A bunch of the boys were whooping it up in the Malamute saloon;
The kid that handles the music-box was hitting a jag-time tune;
Back at the bar, in a solo game, sat Dangerous Dan McGrew,
And watching his luck was his light-o’-love, the lady that’s known as Lou.

When out of the night, which was fifty below, and into the din and the glare,
There stumbled a miner fresh from the creeks, dog dirty, and loaded for bear.
He looked like a man with a foot in the grave, and scarcely the strength of a louse,
Yet he tilted a poke of dust on the bar, and he called for drinks on the house.
There was none could place the stranger’s face, though we searched ourselves for a clue;
But we drank his health, and the last to drink was Dangerous Dan McGrew. ….

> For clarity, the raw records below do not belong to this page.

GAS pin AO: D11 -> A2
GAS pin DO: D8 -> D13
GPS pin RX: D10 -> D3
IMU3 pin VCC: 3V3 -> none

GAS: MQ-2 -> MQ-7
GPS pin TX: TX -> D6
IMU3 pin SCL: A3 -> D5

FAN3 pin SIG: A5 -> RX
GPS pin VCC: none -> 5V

Then I ducked my head, and the lights went out, and two guns blazed in the dark;
And a woman screamed, and the lights went up, and two men lay stiff and stark;
Pitched on his head, and pumped full of lead, was Dangerous Dan McGrew,
While the man from the creeks lay clutched to the breast of the Lady that’s known as Lou.

These are the simple facts of the case, and I guess I ought to know;
They say that the stranger was crazed with “hooch,” and I’m not denying it’s so.
I’m not so wise as the lawyer guys, but strictly between us two —
The woman that kissed him — and pinched his poke — was the lady that’s known as Lou.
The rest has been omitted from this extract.